Gov. Sam Brownback and his administration are on a roll when it comes to ill-conceived, autocratic decisions that have a negative impact on the state.
It was hard to top the decision to close the Kansas Department of Social and Rehabilitation Services offices in Lawrence and eight other communities or the Kansas Department of Health and Environment decision not even to apply for some of the $900 million the federal government is making available over the next five years for efforts to battle chronic diseases such as obesity and diabetes.
Those decisions were certainly noteworthy, but the decision announced Tuesday to reject a $31.5 million grant to let Kansas control its own destiny on a key component of national health care takes the cake.
Although he had signed on to accept the grant earlier this year, Brownback now has decided that the money comes with too many “strings attached” and that all states “should be preparing for fewer federal resources, not more.” Should Kansas also apply that principle to federal highway funds? Maybe we should change our minds about accepting federal funds for the National Bio- and Agro Defense Facility planned in Manhattan. Too many “strings attached.”
The $31.5 million grant rejected on Tuesday would have allowed Kansas to be a leader in developing online resources to provide information that will allow consumers to make educated decisions about their health insurance coverage. Kansas was one of only seven states to receive such a grant, which was a strong endorsement of Kansas Insurance Commissioner Sandy Praeger’s experience and expertise in her field.
Kansas could have used that grant money to develop a system that would meet the state’s needs and set a model for other states to follow. Instead, Kansas now likely will be forced to use a system developed by some other state or the federal government.
“It’s a missed opportunity,” said Praeger, who reportedly wasn’t consulted before the governor made his decision, “but I understand the politics.”
Yes, it’s all about “the politics.” It’s not about saving money.

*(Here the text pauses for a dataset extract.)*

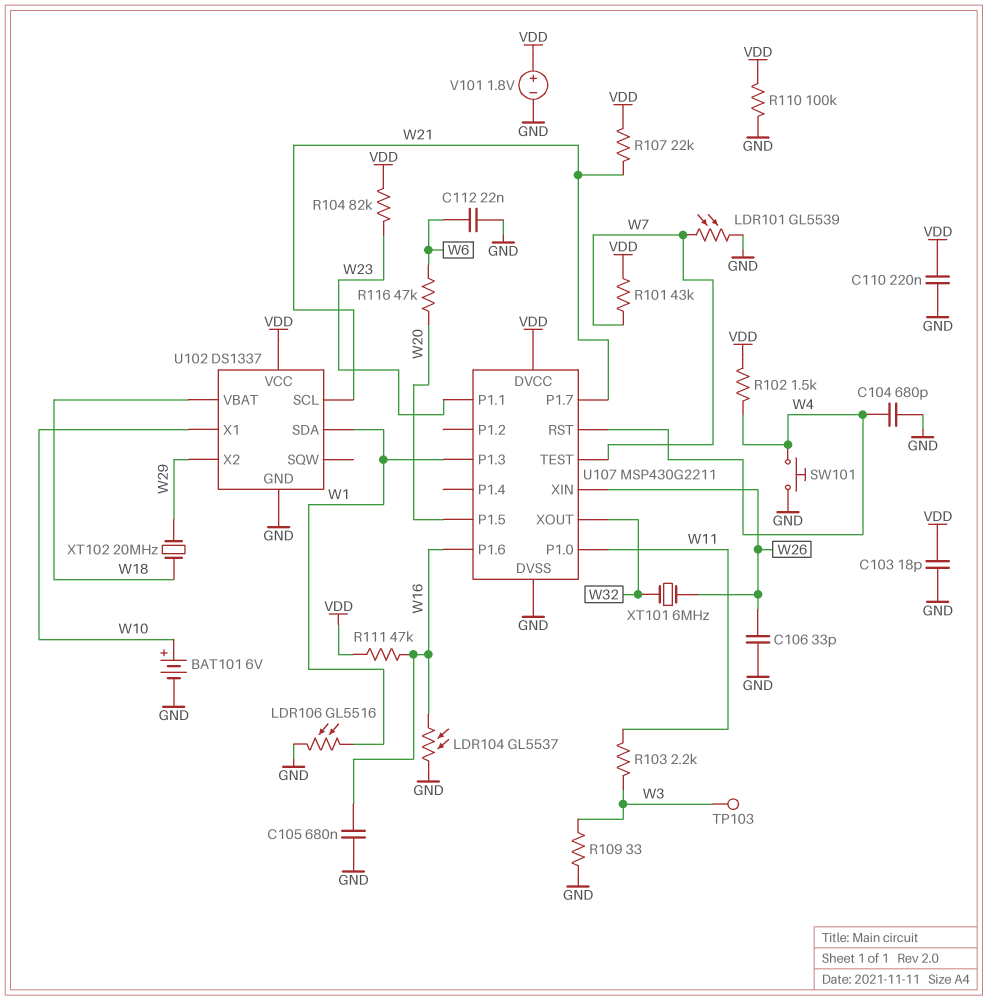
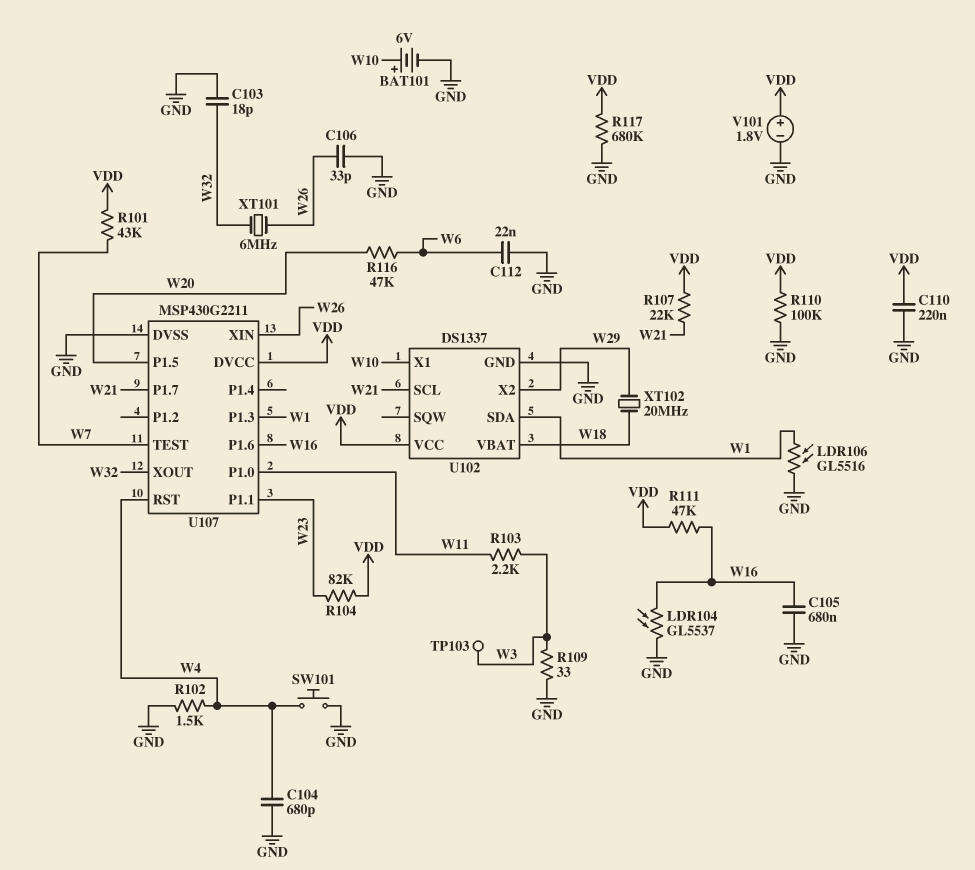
C103: 18pF (GND, VDD) -> 18pF (GND, W32)
LDR101: GL5539 (GND, W7) -> none
R102: 1.5k (VDD, W4) -> 1.5k (GND, W4)
R117: none -> 680k (GND, VDD)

Some other state will get the $31.5 million we sent back. It’s not about “the strings.” Praeger said that wasn’t a problem on this grant and it certainly doesn’t keep Kansas from accepting other types of federal grants.
It’s about the politics. Refusing the federal money is another way to create fear and doubt about the national health care program that Brownback opposes.
It’s no coincidence that Brownback’s decision was announced only a week after a number of Kansas legislators attended a meeting of the American Legislative Exchange Council in New Orleans. In fact, rejecting federal grants was a specific strategy outlined in ALEC’s “State Legislators Guide to Repealing ObamaCare.”
ALEC pushes a conservative agenda and was described in a report by the Center of Media and Democracy as a public policy front for corporate interests, including the Kansas-based Koch Industries, which helps fund ALEC and donates heavily to many conservative political causes and candidates. ALEC foots much of the bill for state legislators to attend its meetings, where they get strategy advice such as rejecting federal grants. The group is using state legislators to push a national agenda that may or may not benefit their individual states or the citizenry.
The top priority of Brownback or any governor should be to do what is best for Kansas and its people. It’s too bad that many recent actions taken by Brownback and his administration appear to be based on loyalty to political entities or agendas that have nothing to do with the best interests of the state.